This year's local government pay claim (for 2013-14) is, in part, for a "substantial flat rate increase" - but what does that mean?
Officers asked to explain, as at the recent UNISON Regional Local Government Committee in Greater London cannot answer - and that's not ducking and diving on their part, but properly observing the democratic legitimacy of the lay Committee which determined this form of words.
That doesn't mean that those of us in line to receive whatever pay award is eventually negotiated ought not to consider what we think these words mean - if we don't then how are we to judge whatever offer we are made?
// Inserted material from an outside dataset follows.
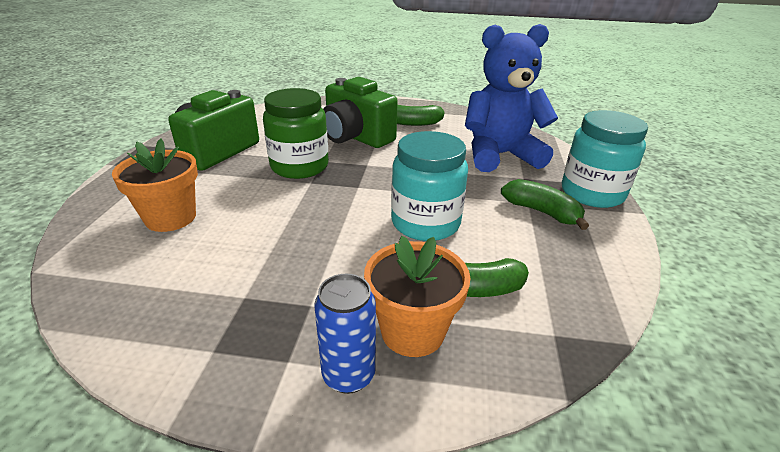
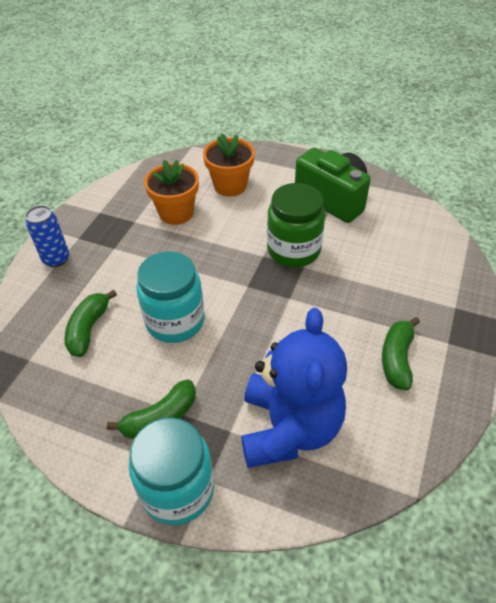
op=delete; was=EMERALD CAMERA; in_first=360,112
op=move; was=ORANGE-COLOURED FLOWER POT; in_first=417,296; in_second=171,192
I would like to suggest a test we should put to whatever offer the employers side eventually make (having thus far done no more than dangle the possibility of (a very small) carrot, which has even less substance than our claim.
A "substantial" flat rate pay award needs to be sufficient to halt the decline in living standards for a large majority of our members (bearing in mind that the real terms pay of a worker on the same pay point since 2009 has fallen by a sixth).
With Retail Price Index inflation at 3.2% (http://www.ons.gov.uk:80/ons/rel/cpi/consumer-price-indices/october-2012/index.html) that's the percentage increase required by workers to halt (not reverse or make up for) the decline in our standard of living.
Since we are asking for a flat rate increase (in a legitimate attempt to redistribute in favour of the lowest paid) we need to set (even if only in our own heads) a benchmark grade to which this 3.2% applies, so that we can judge an offer from the employers.
If we don't think now about what we think "substantial" ought to mean - in our own pay claim - we have no basis upon which reasonably to judge any offer which may be made - and that would be dangerous.
If we have this discussion only in private we shall fail to mobilise our members, rendering the discussion pointless.
If we want to ensure that workers up to SCP28 (outside London) don't suffer a further fall in living standards we need £760 a year - but that would mean all those above that point (and at lower points on the London pay spines) would continue to lose in real terms.
If we pitch this at the level at which we were happy to see members pay more for their pensions (SCP49) we need an increase of £1,332 a year.
Looking at these figures it's fairly clear that any pay offer below £1,000 a year flat rate can't reasonably be described as "substantial". This sum would sustain the living standards of workers up to SCP37 (outside Greater London), although with those above that rate still seeing a continuing fall in real income.
This is, of course, a very low benchmark by which to judge a pay offer - it wouldn't bring even those at the bottom of the pay spine back to the spending power they had in 2009.
This approach to working ought what ought to be meant by "substantial" also fails to address the question (to which I will return) of the "strings" which may be attached to any offer.
Any offer which was linked, for example, to detrimental changes in well-established sick pay arrangements (which set a modest civilised standard for other decent employers) we would be being asked to collude in redistribution away from those who are unwell.
No flat rate payment, however substantial, could justify that (and I would love to see the equality impact assessment which would justify such an assault upon those most vulnerable).